The impact of human capital on the risk of conflict recurrence is statistically significant and has a U-shape. The coefficient on human capital, as measured by secondary school enrollment rates, is statistically significant at the 5 percent level, which implies that the risk of conflict recurrence declines with the stock of human capital. However, this relationship is not linear. Including the squared term of secondary school enrollment rate in the regression indicates that the risk of conflict recurrence starts to increase once a country reaches a certain threshold in human capital.¹⁹ In other words, raising educational attainments from a low base has a stabilizing effect, as it helps to increase the productivity of labor and lower the opportunity cost of rebellion. But when a country is relatively well endowed with human capital, further gains would add to labor market pressures in a fragile post-conflict economy and consequently increase the risk of conflict recurrence.

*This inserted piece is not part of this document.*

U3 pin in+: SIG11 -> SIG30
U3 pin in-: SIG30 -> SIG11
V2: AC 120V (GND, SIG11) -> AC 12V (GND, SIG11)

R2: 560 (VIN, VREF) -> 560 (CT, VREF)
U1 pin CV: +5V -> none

The youth bulge is a significant factor in explaining the risk of conflict recurrence, while ethnic fractionalization does not appear to be robust. In order to identify the dynamic interaction between human capital, demographic conditions, and the risk of conflict, we also include a measure of the youth bulge, along with educational attainments, in the regression. Consistent with the findings of Urdal (2004), we find that the size of the youth bulge is also a momentous contributor to the risk of conflict recurrence, with a positive coefficient at the 1 percent level of significance. Furthermore, we also estimate the role of ethnic fractionalization, as measured by the ethnolinguistic fractionalization (ELF) index, which measures the probability that two randomly drawn individuals from a given country do not speak the same language. In contrast to other studies including Esteban, Mayoral, and Ray (2012) that highlight a relationship between ethnic fractionalization and the incidence of civil conflict, our analysis does not yield robust results for the relationship between ethnic heterogeneity and the forward-looking risk of conflict recurrence.²⁰ Depending on the model specification, the statistical significance of ethnic fractionalization varies, but it always has the same sign—that is, a higher degree of ethnic fragmentation appears to increase the risk of conflict recurrence over the subsequent period.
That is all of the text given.